Today, data visualization is one of the hottest areas in design, with so many data being constantly captured automatically. This means UX and information designers are more and more responsible for how to visualize those data in an easy to understand manner without causing information overload. Simplicity is the key. How to subtract as many visual elements as possible without losing the quality and the meaning becomes critical.

Below shows an overall progression of three animation designs from start to finish, represented in a group of screenshots. The first one is by Dynamic Diagrams, the second by RealLifeLore, the third by GOOD.

While criticizing others are not my intention, when you take a look at all three different designs together, it’s pretty obvious and safe to say that Dynamic Diagram has the most consistent and clear design system put in place, that carries through consistently from start to finish.

Global Village, Dynamic Diagrams, 2000
What if Only 100 People Existed on Earth, RealLifeLore, 2017
If the world were 100 People, GOOD, 2016

After all, it’s user-centered design

It’s all about how to make things as easy and clear as possible for the user. It’s not about pleasing yourself by using a bunch of cool visual effects.

Today’s UX designers need to design user experiences of complex products that have many flows branching out depending on how a user makes choices, how a user enters a particular screen from which entry point, and so on. Obviously digital interactive products are much more complex compared to a data-viz animation shown here.

But regardless of the differences in complexity and media types, the fundamental approach remains the same. Just like compressing the 7.7 billion world population down to 1000 makes us understand more clearly, looking at how a content strategy and a design system impact a data-viz animation design gives us a clearer picture of its importance and impact.

This approach—having a content strategy, a deep understanding and analysis of content, and implementing that strategy into a design system—is what I learned from Global Village animation, which still serves as a foundation of my work today as a UX designer.


A bit of a background…

I worked as a lead designer for Global Village animation together with Stephen So, under directions of Krzysztof Lenk and Paul Kahn at Dynamic Diagrams in the year 2000. At the time, Krzysztof was a Professor at RISD (Rhode Island School of Design), as well as a Creative Director at Dynamic Diagrams. I was a graduate student at RISD. Krzysztof Lenk and Paul Kahn presented Global Village animation at TED10 Conference that same year at Monterey, California. Dynamic Diagrams closed for business in 2012.

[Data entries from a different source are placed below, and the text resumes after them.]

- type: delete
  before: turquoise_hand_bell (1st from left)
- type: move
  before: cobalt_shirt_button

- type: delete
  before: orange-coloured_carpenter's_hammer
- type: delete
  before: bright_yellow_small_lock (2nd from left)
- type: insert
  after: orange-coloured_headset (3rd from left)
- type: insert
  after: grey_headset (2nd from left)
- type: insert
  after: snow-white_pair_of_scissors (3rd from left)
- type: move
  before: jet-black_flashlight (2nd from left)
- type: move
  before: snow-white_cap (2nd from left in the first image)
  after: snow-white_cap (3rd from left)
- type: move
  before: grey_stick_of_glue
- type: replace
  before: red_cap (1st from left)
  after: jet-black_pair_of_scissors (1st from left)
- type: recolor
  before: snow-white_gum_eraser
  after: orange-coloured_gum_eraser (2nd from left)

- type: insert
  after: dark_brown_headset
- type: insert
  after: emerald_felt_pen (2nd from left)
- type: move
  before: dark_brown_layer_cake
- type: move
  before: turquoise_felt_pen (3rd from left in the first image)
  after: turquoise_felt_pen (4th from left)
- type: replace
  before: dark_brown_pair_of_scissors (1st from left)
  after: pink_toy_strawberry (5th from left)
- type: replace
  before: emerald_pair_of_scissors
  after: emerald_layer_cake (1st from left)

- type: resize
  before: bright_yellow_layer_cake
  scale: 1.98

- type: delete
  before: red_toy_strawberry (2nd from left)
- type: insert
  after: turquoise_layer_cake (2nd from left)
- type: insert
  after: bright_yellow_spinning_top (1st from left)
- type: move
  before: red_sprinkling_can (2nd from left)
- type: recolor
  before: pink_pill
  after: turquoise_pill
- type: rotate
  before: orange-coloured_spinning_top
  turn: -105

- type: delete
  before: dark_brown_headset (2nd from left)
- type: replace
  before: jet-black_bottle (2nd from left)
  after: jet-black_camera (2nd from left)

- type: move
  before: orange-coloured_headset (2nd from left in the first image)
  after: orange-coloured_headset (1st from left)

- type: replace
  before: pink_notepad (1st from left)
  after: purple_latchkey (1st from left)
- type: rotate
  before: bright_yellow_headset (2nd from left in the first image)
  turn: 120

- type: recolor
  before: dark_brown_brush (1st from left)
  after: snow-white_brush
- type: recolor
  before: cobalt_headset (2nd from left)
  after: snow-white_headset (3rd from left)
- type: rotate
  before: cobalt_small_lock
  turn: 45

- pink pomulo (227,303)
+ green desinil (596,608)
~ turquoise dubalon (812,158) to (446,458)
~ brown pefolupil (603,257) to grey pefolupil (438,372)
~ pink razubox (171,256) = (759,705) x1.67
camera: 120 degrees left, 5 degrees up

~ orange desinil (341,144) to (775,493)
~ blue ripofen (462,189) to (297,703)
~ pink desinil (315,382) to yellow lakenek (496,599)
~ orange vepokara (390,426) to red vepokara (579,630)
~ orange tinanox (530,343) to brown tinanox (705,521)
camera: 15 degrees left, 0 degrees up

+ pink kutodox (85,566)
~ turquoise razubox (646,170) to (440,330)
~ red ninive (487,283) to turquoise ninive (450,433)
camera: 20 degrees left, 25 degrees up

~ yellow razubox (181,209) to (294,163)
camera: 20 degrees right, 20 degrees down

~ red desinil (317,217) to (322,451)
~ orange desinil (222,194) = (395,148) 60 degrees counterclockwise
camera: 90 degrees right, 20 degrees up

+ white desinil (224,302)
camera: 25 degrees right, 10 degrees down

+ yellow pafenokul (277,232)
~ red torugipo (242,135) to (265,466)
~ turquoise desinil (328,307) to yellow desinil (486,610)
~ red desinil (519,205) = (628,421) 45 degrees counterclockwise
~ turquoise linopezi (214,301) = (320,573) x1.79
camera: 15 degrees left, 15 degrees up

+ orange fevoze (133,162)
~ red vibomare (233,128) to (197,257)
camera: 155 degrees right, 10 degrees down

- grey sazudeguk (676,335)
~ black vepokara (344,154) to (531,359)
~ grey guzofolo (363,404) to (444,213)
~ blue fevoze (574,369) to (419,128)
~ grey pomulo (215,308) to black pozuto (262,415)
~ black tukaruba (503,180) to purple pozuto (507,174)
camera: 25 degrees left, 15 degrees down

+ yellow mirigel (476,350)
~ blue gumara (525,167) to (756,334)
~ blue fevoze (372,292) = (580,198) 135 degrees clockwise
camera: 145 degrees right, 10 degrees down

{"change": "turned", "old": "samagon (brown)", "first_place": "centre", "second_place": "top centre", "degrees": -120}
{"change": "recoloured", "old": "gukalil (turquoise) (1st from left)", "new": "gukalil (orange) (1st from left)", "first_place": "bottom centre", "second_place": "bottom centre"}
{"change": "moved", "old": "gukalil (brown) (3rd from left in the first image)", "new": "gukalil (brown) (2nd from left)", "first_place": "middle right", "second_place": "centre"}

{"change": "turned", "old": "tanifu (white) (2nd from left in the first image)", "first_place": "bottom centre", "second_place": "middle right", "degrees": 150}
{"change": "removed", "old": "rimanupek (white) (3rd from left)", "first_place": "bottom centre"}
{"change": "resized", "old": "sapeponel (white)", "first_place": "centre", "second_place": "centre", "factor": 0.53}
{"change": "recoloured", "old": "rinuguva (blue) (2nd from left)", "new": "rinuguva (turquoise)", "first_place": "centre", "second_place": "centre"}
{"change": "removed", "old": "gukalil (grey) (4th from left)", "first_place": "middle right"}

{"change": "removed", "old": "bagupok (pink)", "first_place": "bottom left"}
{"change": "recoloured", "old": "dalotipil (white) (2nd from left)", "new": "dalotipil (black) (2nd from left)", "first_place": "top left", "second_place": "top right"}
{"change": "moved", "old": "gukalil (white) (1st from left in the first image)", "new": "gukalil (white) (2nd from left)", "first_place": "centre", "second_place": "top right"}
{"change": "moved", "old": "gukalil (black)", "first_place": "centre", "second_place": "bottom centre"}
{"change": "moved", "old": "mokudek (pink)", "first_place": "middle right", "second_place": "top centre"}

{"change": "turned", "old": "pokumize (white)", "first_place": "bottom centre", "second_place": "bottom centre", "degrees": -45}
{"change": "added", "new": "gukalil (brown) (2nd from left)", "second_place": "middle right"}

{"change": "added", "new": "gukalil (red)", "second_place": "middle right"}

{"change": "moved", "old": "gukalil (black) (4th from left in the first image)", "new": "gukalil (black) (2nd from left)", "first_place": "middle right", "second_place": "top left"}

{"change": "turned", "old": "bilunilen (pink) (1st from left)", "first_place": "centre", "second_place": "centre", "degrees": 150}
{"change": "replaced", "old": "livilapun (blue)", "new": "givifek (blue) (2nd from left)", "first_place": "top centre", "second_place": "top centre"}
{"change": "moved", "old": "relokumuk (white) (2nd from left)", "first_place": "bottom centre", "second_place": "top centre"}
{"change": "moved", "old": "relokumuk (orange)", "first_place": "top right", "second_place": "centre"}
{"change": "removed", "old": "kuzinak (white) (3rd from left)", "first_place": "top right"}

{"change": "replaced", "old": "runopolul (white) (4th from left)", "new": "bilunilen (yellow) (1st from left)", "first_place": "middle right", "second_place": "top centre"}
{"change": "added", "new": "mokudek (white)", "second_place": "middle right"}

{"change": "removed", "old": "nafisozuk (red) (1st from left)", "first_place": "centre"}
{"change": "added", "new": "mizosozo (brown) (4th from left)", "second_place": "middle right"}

Originally, TED (technology, entertainment, and design) was cofounded by Richard Saul Wurman and Harry Marks in 1984. When it was rebooted in 1990, it became a popular annual, invitation-only event in Monterey, California. In 2001, Chris Anderson’s nonprofit Sapling Foundation acquired TED, and Anderson became its Curator.

All the statistics used in Global Village animation was based on what was available in the year 2000, representing the world of late 90s.

This article was initially published on Medium from Nightingale, a data visualization journal on March 10, 2020.